Reputation: 21
I have a url that contains many zip files that I need to download local copies of them. I have so far:
require 'open-uri'
require 'pry'
def download_xml(url, dest)
open(url) do |u|
File.open(dest, 'wb') { |f| f.write(u.read) }
end
end
urls = ["http://feed.omgili.com/5Rh5AMTrc4Pv/mainstream/posts/"]

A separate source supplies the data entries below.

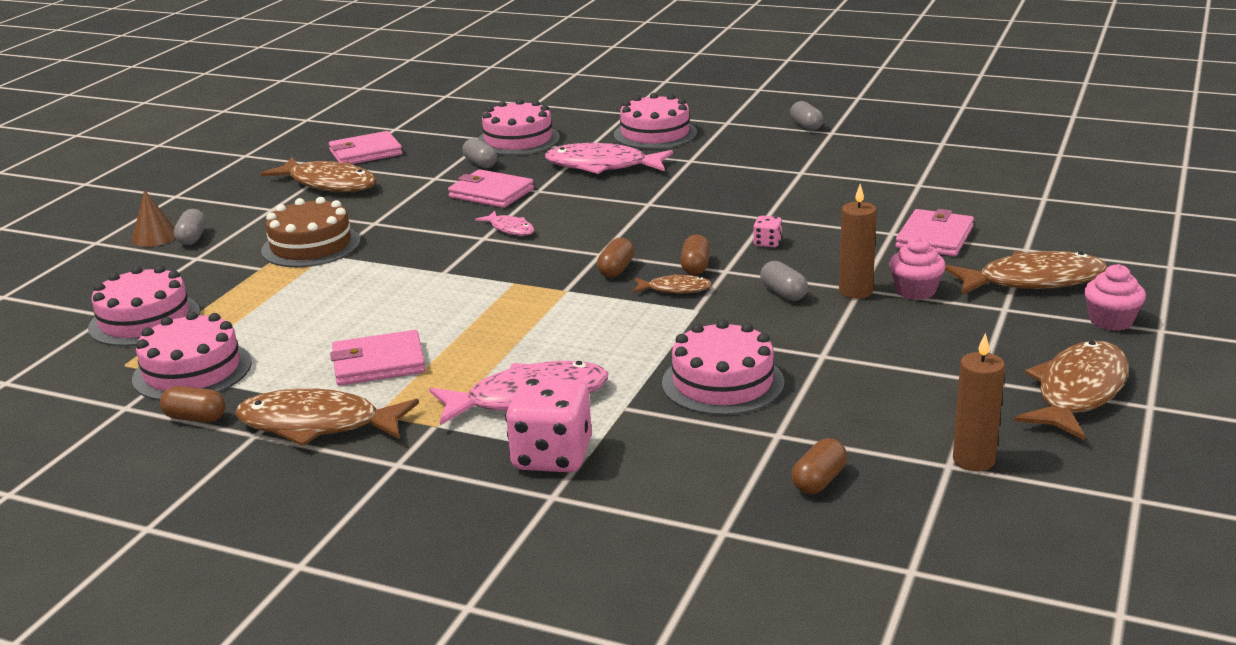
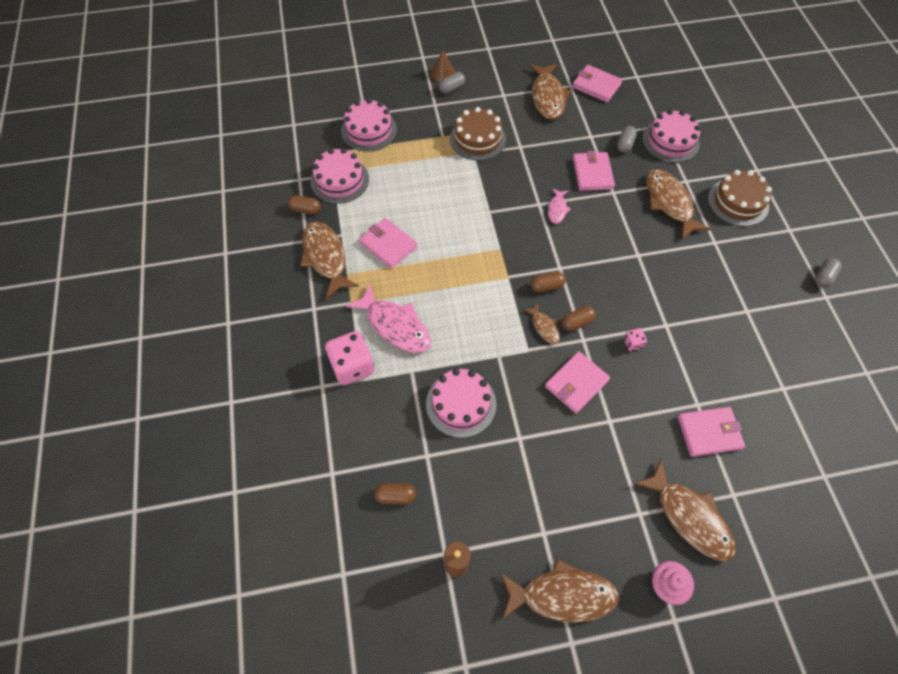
camera: 55 degrees right, 35 degrees up
(195, 418) = (306, 210): brown capsule -> brown capsule turned 60 degrees counterclockwise
(602, 166) = (669, 203): pink fish -> brown fish
(655, 134) = (738, 202): pink cake -> brown cake
(783, 293) = (576, 383): grey capsule -> pink wallet
(855, 291) = (604, 420): brown candle -> none
(915, 291) = (628, 453): pink cupcake -> none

urls.each { |url| download_xml(url, url.split('/').last) }
However, I can't seem to access the zip files that are at that location or loop through them. How would I loop through each zip file at the end of that URL so that they can be accessed in that array and downloaded by the method?
Upvotes: 2
Views: 3402
Reputation: 6613
I have used Nokogiri gem to parse HTML, so first install Nokogiri gem:
sudo apt-get install build-essential patch
sudo apt-get install ruby-dev zlib1g-dev liblzma-dev
sudo gem install nokogiri
Solution that specific to your problem:
noko.rb
require 'rubygems'
require 'nokogiri'
require 'open-uri'
page = Nokogiri::HTML(open("http://feed.omgili.com/5Rh5AMTrc4Pv/mainstream/posts/")) # Open web address with Nokogiri
puts page.class # => Nokogiri::HTML::Documents
for file_link in page.css('a') # For each a HTML tag / link
if file_link.text[-4,4] != ".zip" # If it's not a zip file
next # Continue the loop
end
link = "http://feed.omgili.com/5Rh5AMTrc4Pv/mainstream/posts/" + file_link.text # Generate the zip file's link
puts link
open(file_link.text, 'wb') do |file|
file << open(link).read # Save the zip file to this directory
end
puts file_link.text + " has been downloaded."
end
I have explained the code with comments.
Eventually, there is no choice but parsing the HTML file and generating download links one by one and download at the end.
Upvotes: 1